The minutes are ticking away on the clock tonight. I'm watching them. With every second that passes I get that much closer to the third decade of my life. It feels strange, but it's exciting.
Twenty-nine was a year I will look upon very fondly. I found a lot of things buried in this year. Things I had been looking for for a very long time. I am so very thankful for the people I found myself surrounded by and the experiences I was able to be a part of.
The very best thing about twenty-nine is that I can look back on the year as a whole and see myself in every step. Not the me that other people wanted me to be, but the real me ... perfectly created by my Savior Jesus Christ. That person found its way to the surface this year and I am so very thankful.
I can honestly say that this has been a year of seeking the Lord with all of my heart. There was no compromise. There was no distraction. I found contentment in my surroundings and in my place in life. This year has defined me in so many ways and so, I will always look upon it with a happy spirit and be forever thankful for it.
I know thirty isn't old, but it's a big step. It's what's next.
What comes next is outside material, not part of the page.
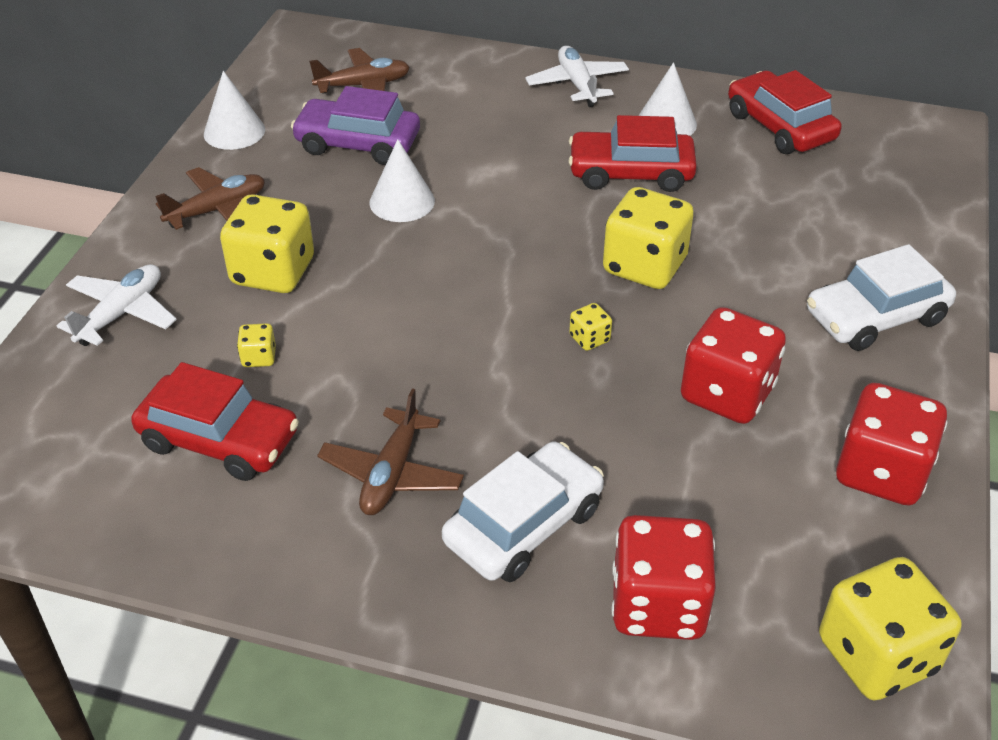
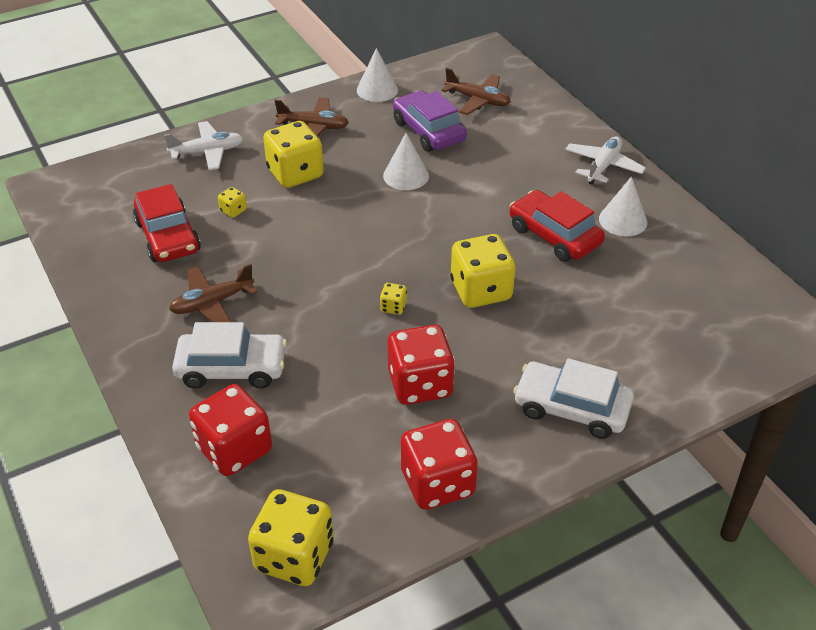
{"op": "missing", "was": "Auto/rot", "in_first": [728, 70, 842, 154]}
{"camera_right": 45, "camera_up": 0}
It's a new chapter in my life and in my heart.
I like to think of it like reading a really great book ... when you turn the page and start a new chapter you're still reading the same book but each new chapter reveals something critical to the story. Each page gives you a new and fantastic detail into how the story will one day end. Oh, I cannot wait to turn the new page, to start the new chapter, and to see all the details of my life unfold beautifully ... just as the Lord has planned.
My most sincere thank you's to each of you who have played a part in my life. Because of you I have been changed for the better and I don't take one single one of you for granted.
So here goes nothing ... there's no turning back now. May the Lord continue to change me and mold me and use me for His glory and His glory alone!